We are building our new DAS systems in the neutral host model of very interesting buildings with, you know, the right innovations in terms of antennas. I would say my response to what's the entrepreneurial culture, it's really a culture of trying to innovate as much as we can, trying new things. I mean, the sentence, "We should try this out because it might be the next thing that TowerCo can do," is something that is very well accepted within the organization. I think that's what this. I mean, we've got a pretty experienced leadership team, which has done telecoms for a long time. At the same time, we know that projects can be done with a bit of energy to develop new things. You see that on our roadmap of beyond MNO, which is quite interesting.

Lots of exciting one-offs or firsts. They're one-offs today, but they could be firsts tomorrow. If you can do a nice sensor deal with Munich, what's telling how many cities across Europe could find that relevant, for instance? Those are all the things that we're doing. We would stop short of competing with customers who give us 80% plus of our revenue. That's a line that when you're in 32-year contracts, you really don't want to. You wanna think carefully about, so it would have to be.

I mean, there are things that we can do, as you can see on DAS, which is a neutral host solution, where everybody's very happy to find us able to bring the signal of multiple operators. Whenever there's sharing, I think we're relevant, and we can be front foot forward, and that's what we're doing. If you look at the energy model, what Thomas mentioned earlier, when we've got models to partner with our customers to bring down their energy costs by investing into equipment for them. We put in place a number of pilots on solar, on wind, on the modernization of the energy machine inside a site when it's a pretty big site and you need to change to new technologies of batteries or power supply.

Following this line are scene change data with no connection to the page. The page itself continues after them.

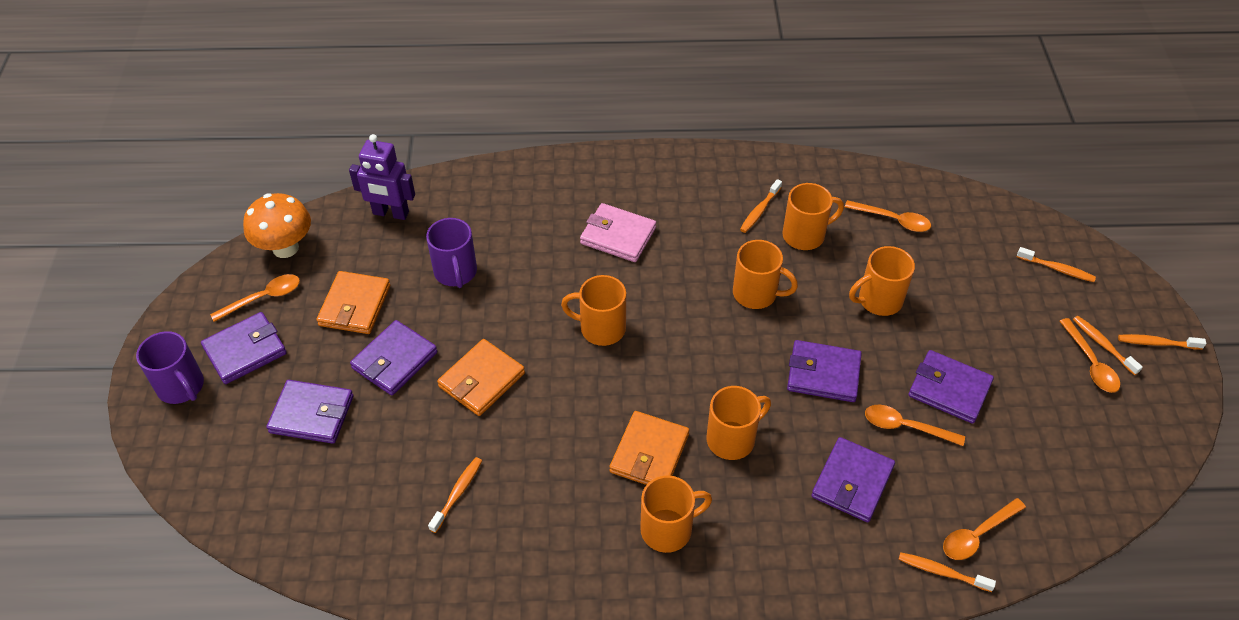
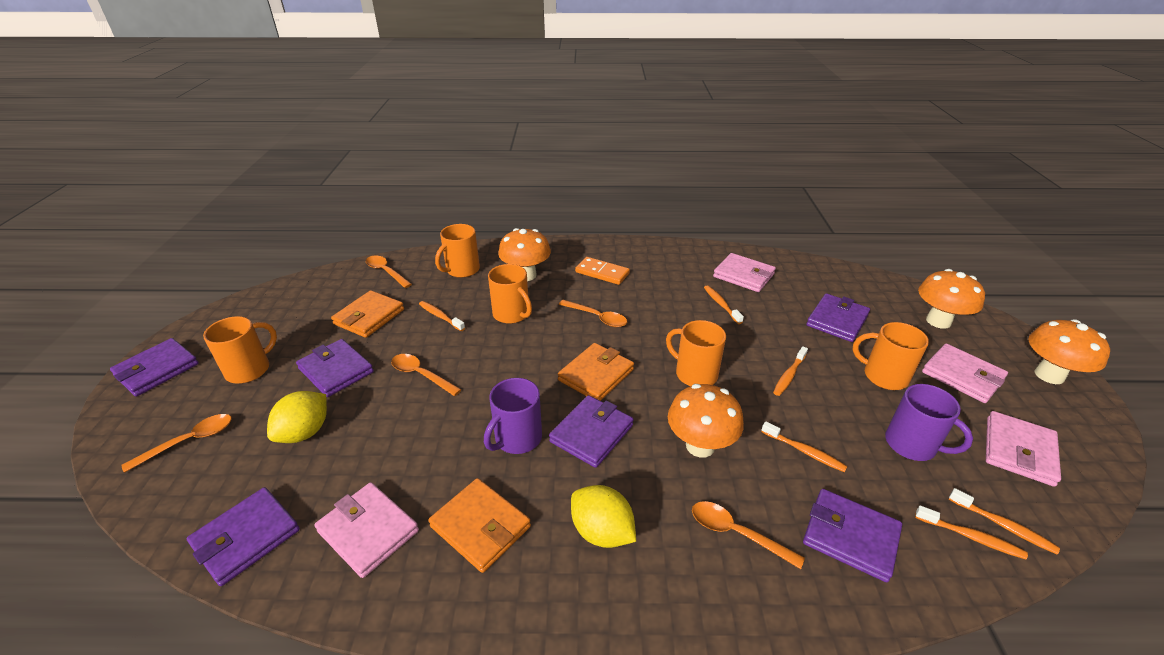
orange domino: 0 -> 1
orange mug: 6 -> 5
orange mushroom: 1 -> 4
pink wallet: 1 -> 4
purple robot: 1 -> 0
yellow lemon: 0 -> 2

All those things we have just the right size of little some pizza teams going after these innovations. I think that's what we're trying to keep as our flavor and our culture.

David Wright
Head of Developed EMEA European Telecoms Equity Research, Bank of America Merrill Lynch

That's a super helpful answer. Thank you very much.

Vivek Badrinath
CEO, Vantage Towers

Thank you.

Philipp Pohlmann
Head of Investor Relations, Vantage Towers

That was our last question for today, so I'll now hand back to Vivek and Thomas.

Vivek Badrinath
CEO, Vantage Towers

Thank you so much, and thanks for your attention and your great questions this morning. As you can see, we're continuing our journey, progressing well on the commercial front. The tenancy ratio at 1.42 is one step more and good tenancies from the non-Vodafone side. Also GLBO, good progress. So we shared the signed version of it, but of course the pipeline has ramped up pretty well. As you can see on the inflation discussion, we are also quite happy with the progress we've made on, let's say, formalizing the inflation indexation in a number of our contracts.

We once again made announcements in terms of guidance, reiterating medium-term guidance, reiterating revenue and EBITDA for fiscal 2022, and upping our range for recurring free cash flow to EUR 405 million-EUR 415 million. That's an increase of EUR 15 million on both sides of the range for our recurring free cash flow. All in all, that's the current summary of state of affairs after the first half of fiscal 2022. Thanks a lot for your interest and support in our company. Have a very good day.